Freedom Riders
Click here for showtimes for "Freedom Riders"
I admit when I first slipped the DVD for "Freedom Riders" into my video player, I did so without much enthusiasm. A documentary about the Freedom Riders, a critical watershed of the civil rights movement, when hundreds of young people rode buses to end segregation in the deep South?
This was well-traveled territory, I thought, and girded myself for a hagiographic paean to musty historical heroes.
From just a few minutes in, I knew how foolish I'd been. Director/writer Stanley Nelson's exhaustive, exhilirating portrait of those terrible events crystallizes a moment in the grand American experiment with stunning clarity and power.
I learned things about the Freedom Riders, civil rights icons and government figures I never knew before -- often right from the mouths of those who lived these events.
The film rightly highlights the bravery of these young people, most of whom were college students who put their educations on hold to risk abuse, arrest and even death in the name of racial equality.
But it also casts a sober, searching eye on all parties involved, finding self-aggrandizement and pettiness among those fighting for civil rights, and even some nobility among the backward Southern stalwarts dedicated to preserving the rigid past.
For example, I had no idea that the Freedom Riders was the idea of the Congress of Racial Equality, or CORE, an offshoot of the civil rights movement that envied the high profile of Dr. Martin Luther King Jr. and the NAACP. The mainstream groups, including King, actively dissuaded the riders from going into Alabama, and only jumped on the wagon when it became a media sensation.
"They were really courting violence to attract publicity that would forward the cause," said Julian Bond, former NAACP chairman.
John Seigenthaler, an assistant to Attorney General Robert Kennedy, relates that civil rights was far down the list of priorities for Bobby and the president, who were more concerned with foreign affairs. They actively sought out the support of segregation proponants during the 1960 election, including Alabama Gov. John Patterson.
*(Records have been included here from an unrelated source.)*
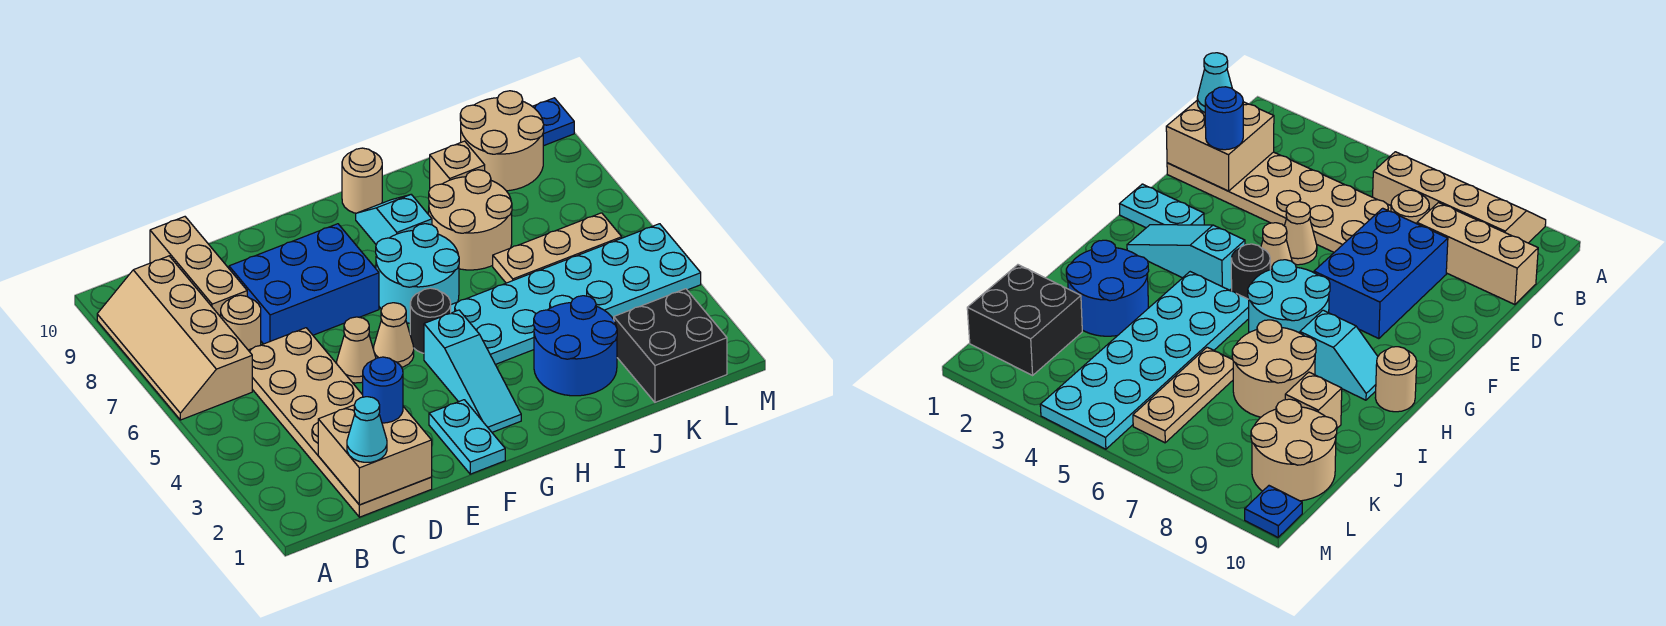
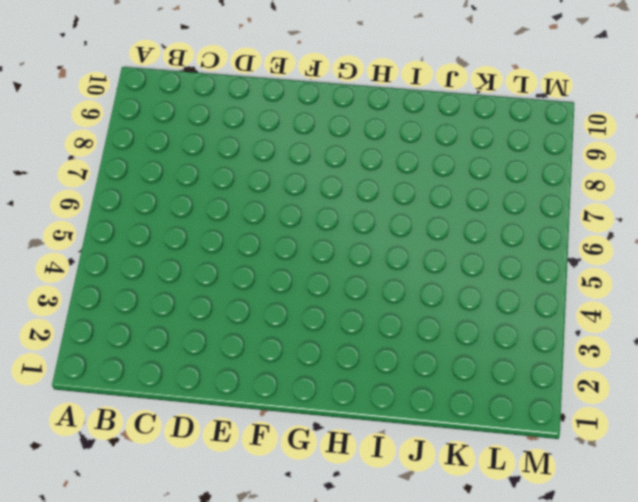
none -> tan slope A6:B9 level 1 top B
none -> tan plate C1:D6 level 1
none -> tan round brick C7 level 1

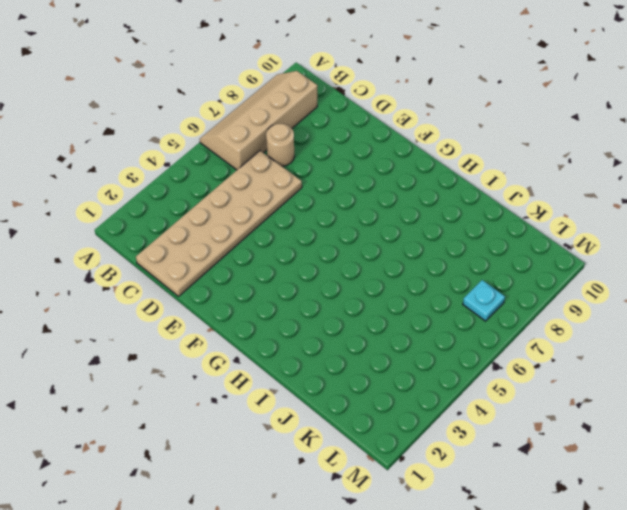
cyan plate L7 level 1 -> none
none -> tan brick C8:C10 level 1
none -> blue brick D7:F8 level 1
none -> tan cone E5 level 1

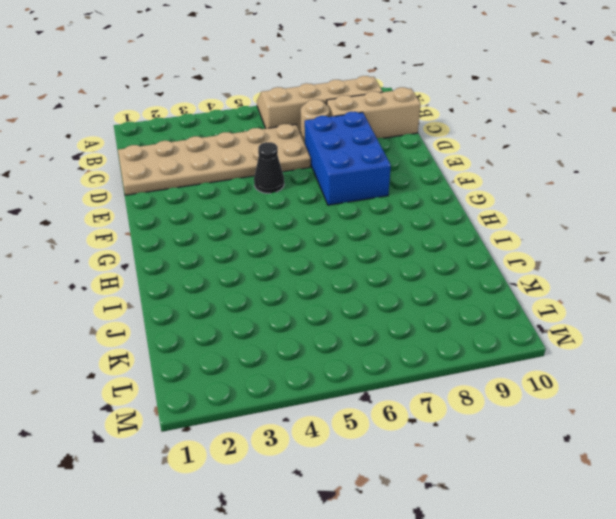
black cone E5 level 1 -> tan cone E5 level 1
none -> cyan plate F1:F2 level 1
none -> tan cone F5 level 1
none -> cyan slope G2:G4 level 1 top 4

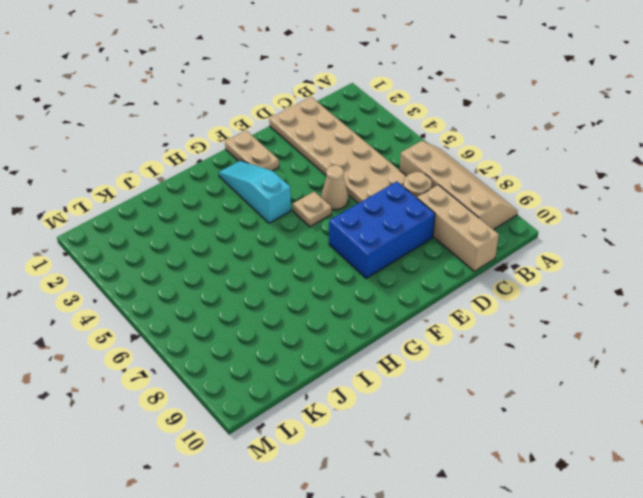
tan plate F1:F2 level 1 -> cyan plate F1:F2 level 1
tan plate F5 level 1 -> tan cone F5 level 1
none -> black round brick G5 level 1
none -> cyan round brick G6:H7 level 1
none -> cyan plate H4:M5 level 1

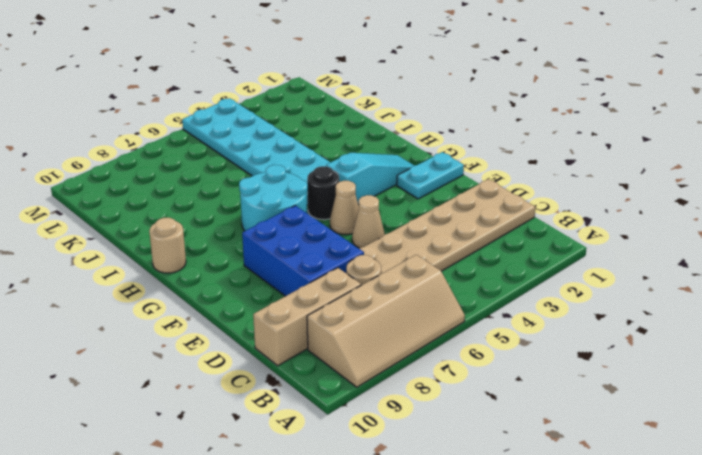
none -> cyan slope H8:H9 level 1 top 8
none -> blue round brick I2:J3 level 1
none -> tan round brick I7:J8 level 1

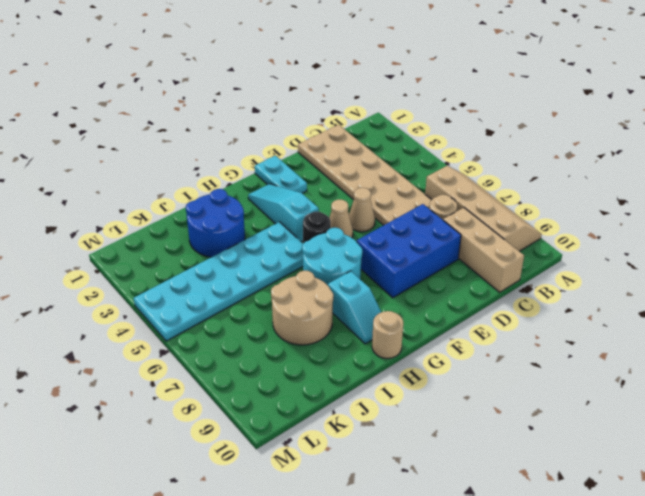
none -> tan plate J6:L6 level 1
none -> tan brick J9 level 1
none -> black brick K1:L2 level 1

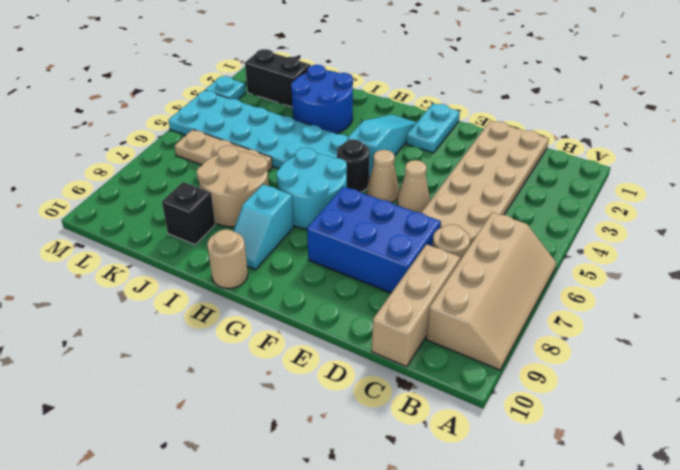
black brick J9 level 1 -> tan brick J9 level 1
black brick K2:L2 level 1 -> black brick K1:L2 level 1
cyan plate M3 level 1 -> none
none -> tan round brick K9:L10 level 1
none -> blue plate M10 level 1
none -> tan brick C1:D2 level 2

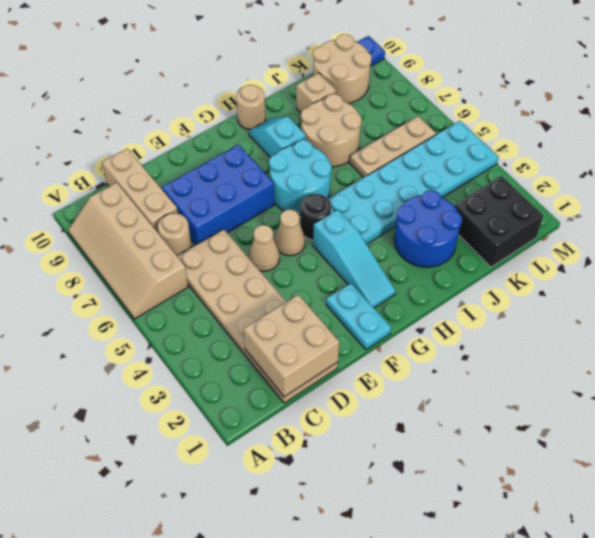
none -> cyan cone C1 level 3
none -> blue round brick D2 level 3

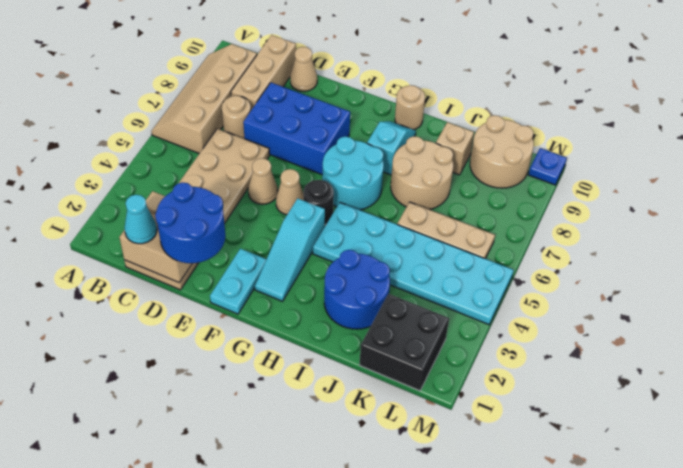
blue round brick D1:E2 level 3 -> blue round brick D2 level 3
tan cone D10 level 1 -> none

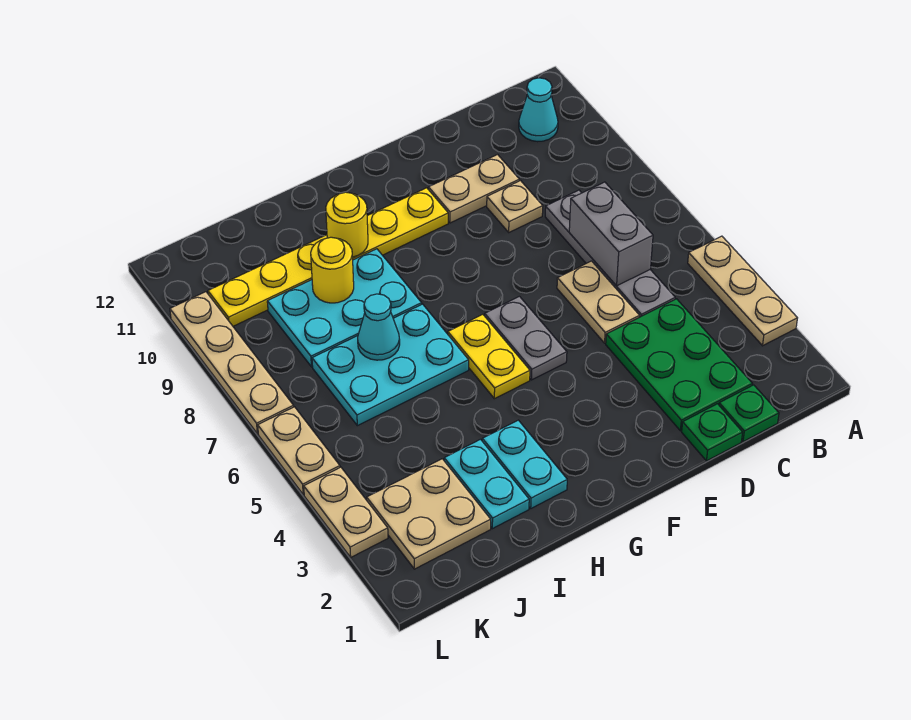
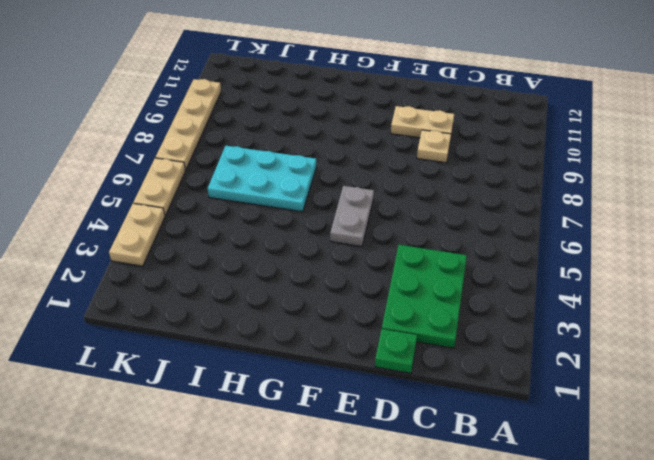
none -> tan plate A3:A5 level 1
none -> cyan cone B11 level 1
none -> green plate C1 level 1

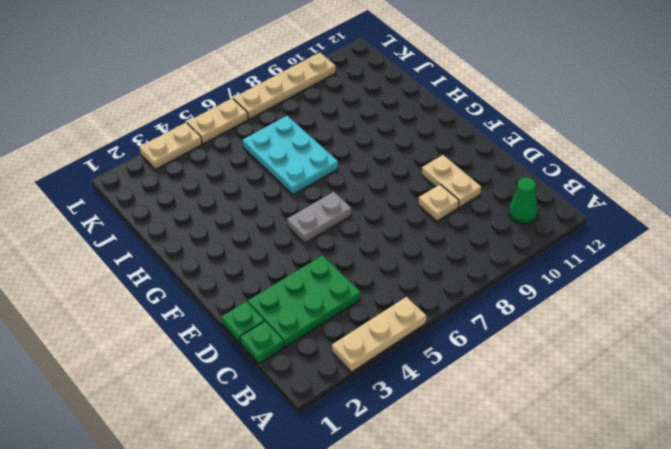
green cone B11 level 1 -> cyan cone B11 level 1
none -> grey plate C5:C8 level 1
none -> tan plate D5:D6 level 1
none -> yellow plate F10:K10 level 1

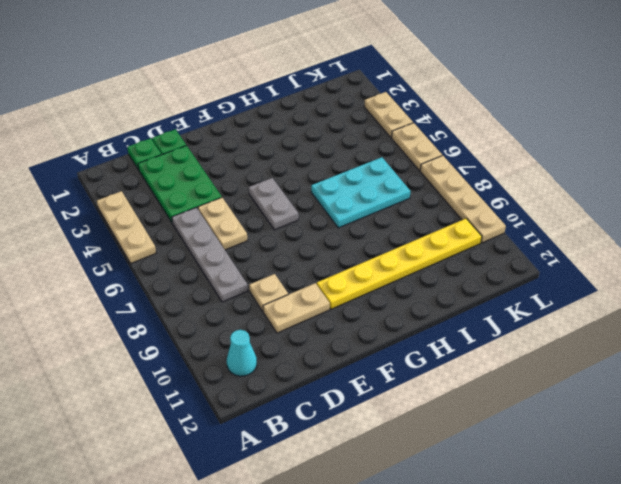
none -> yellow plate G5:G6 level 1
none -> cyan plate H2:H3 level 1
none -> cyan plate H8:J9 level 1

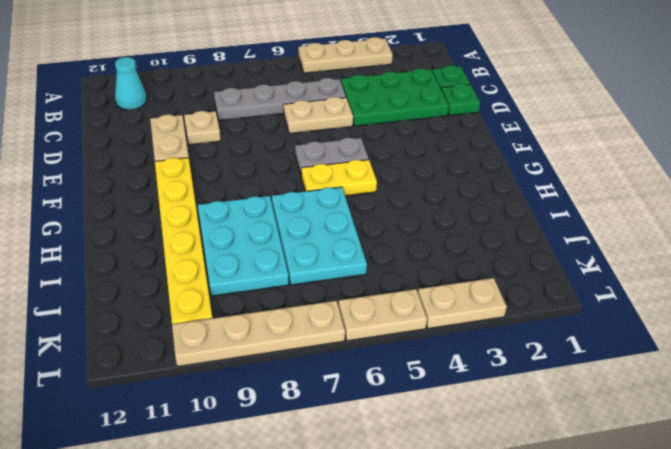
none -> cyan plate H2:H3 level 1
none -> cyan plate I2:I3 level 1
none -> tan plate J2:K3 level 1

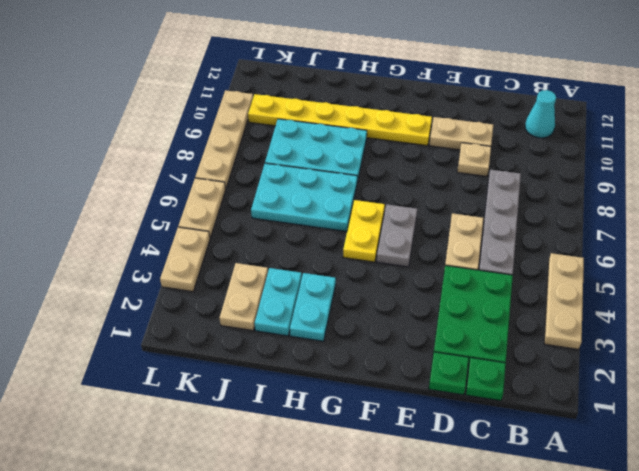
tan plate J2:J3 level 1 -> tan plate J2:K3 level 1
none -> grey brick C6:C7 level 2
none -> yellow round brick H10 level 2
none -> cyan cone I7 level 2

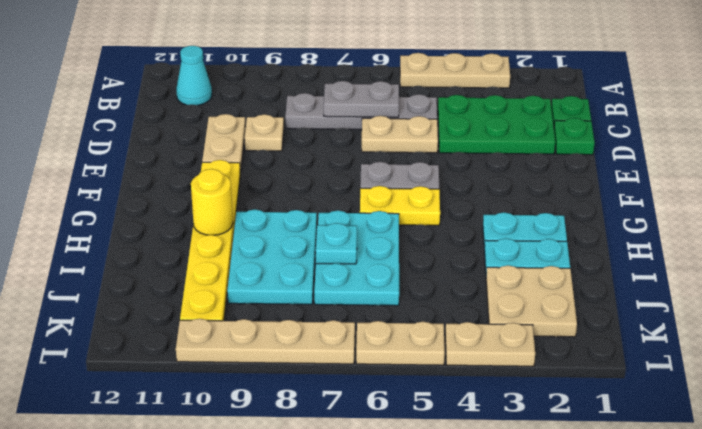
grey plate C6:C7 level 2 -> grey brick C6:C7 level 2
cyan plate I7 level 2 -> cyan cone I7 level 2
none -> yellow round brick I9 level 2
Patterson himself is a key figure in the interviews, whose now-grandfatherly visage is at odds with the crafty politician of the day who played the various sides against each other. Patterson labeled the Freedom Riders "agitators" who were coming to Birmingham and Mobile to stir up violence -- without ever noting that it was the citizens of his state who instigated the brutality, not the riders committed to non-violent resistance.
In fact, I was stunned to learn that the Riders even went through training sessions in which actors cursed and slapped them during mock encounters. This footage is simply riveting.
One unheralded hero who emerges is Floyd Mann, the director of public safety for Alabama. At a critical juncture when Bobby Kennedy was threatening to send in national troops to guard the Riders, Gov. Patterson insisted that he could not protect all these "agitators," and publicly turned to Mann for affirmation.
Mann insisted that if ordered to protect them, he would do so, which effectively deflated Patterson's position, leading him to declare martial law in Mobile to protect a church full of 1,500 riders and other civil rights figures, including King and Ralph Abernathy.
The Riders, who had already endured arrest and beatings from the mob, begged King to join them on their journey -- and were refused. It's a stunning moment when these same men and women talk about losing a lot of respect for the revered civil rights icon that day, even going so far as to mock him as "Da Lord."
There are many more surprises and astounding tales to be gleaned from this stupendous film, which takes a history we thought we knew backward and forward, and gives it an electrified new life.